How Europe’s new ‘green plans’ may be bad news for Apple, Samsung and others

The European Union wants electronic manufacturers to go sustainable under its Circular Economy Action Plan 2020 As per the latest draft proposals, European regulators want smartphones and tablets to last long and be durable.
The Financial Times reports that the regulators plan to force smartphone manufacturers to provide at least 15 spare parts to professionals for a minimum of 5 years from its launch. So that customers can easily get their phones repaired if they want to and will not be forced to upgrade.
What is Circular Economy Action Plan 2020 and what draft says
For those unaware, Circular Economy aims to stop waste being produced in the first place. It is based on three principles, driven by design: Eliminate waste and pollution; circulate products and materials (at their highest value); and Regenerate nature. With the recent draft proposal, the EU aims to reduce the carbon footprint that the phones leave behind them after being dumped.
According to the European Environmental Bureau, extending the life of phones by five years would be equivalent to saving 10 million tonnes of CO2 emission or removing 5 million cars from the roads of Europe. The regulators argue that if phones and tablets are made more repairable and recyclable, the energy consumed during their production can be cut by a third. “Devices are often replaced prematurely by users and are, at the end of their useful life, not sufficiently reused or recycled, leading to a waste of resources,” reads the draft proposal.

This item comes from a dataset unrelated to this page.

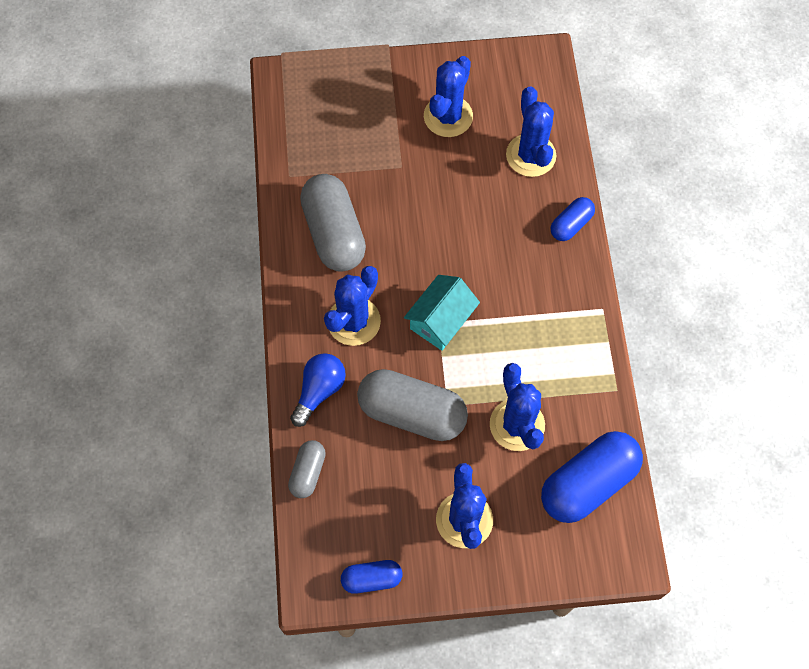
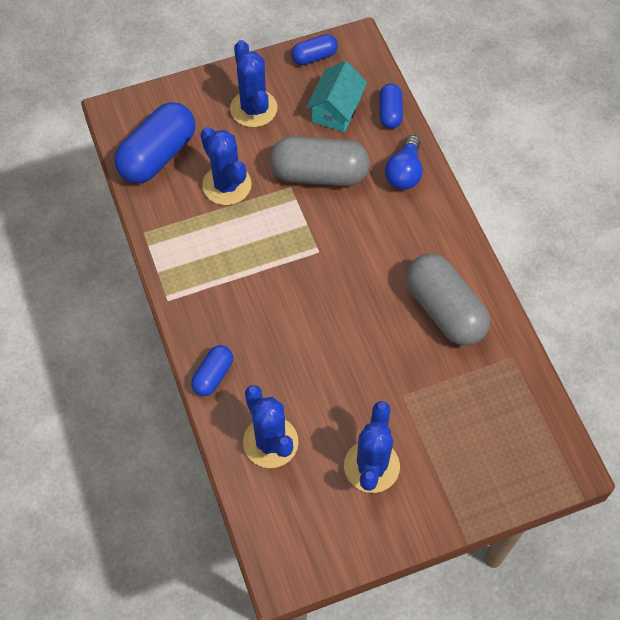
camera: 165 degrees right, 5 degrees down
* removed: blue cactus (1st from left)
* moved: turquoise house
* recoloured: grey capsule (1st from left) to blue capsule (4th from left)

Not just that, regulators want manufacturers to use batteries to survive at least 500 charges without deteriorating to below 83 per cent. Furthermore, phones would have to show an energy efficiency label, similar to what you see on home appliances. Even manufacturers will be forced to ensure that software updates do not adversely affect the battery life.
Devices that are not part of the new rule
As of now, the draft proposal covers smartphones, standard phones and tablets. However, smartphones with folding displays “which the user can unroll and roll up partly or fully,” are exempted from complying with these regulations. The devices that do not match the EU’s standard for sustainability will be removed from the market.
Meanwhile, smartphone manufacturers think differently as they plead that requiring more parts to be available increases plastic consumption.
Digital Europe, a European trade organisation with members including Apple, Samsung, Google and Xiaomi, says, “A potential overproduction, subsequent warehousing and destruction of spare parts will naturally result in wasted resources, reduced material efficiency and negative economic value ultimately resulting in higher costs for the consumer.”
This is another big blow from European regulators to smartphone manufacturers, but it affects all. In June, the EU made it mandatory to use a standardised charger, likely USB C, by 2024 for all the products sold in the European market.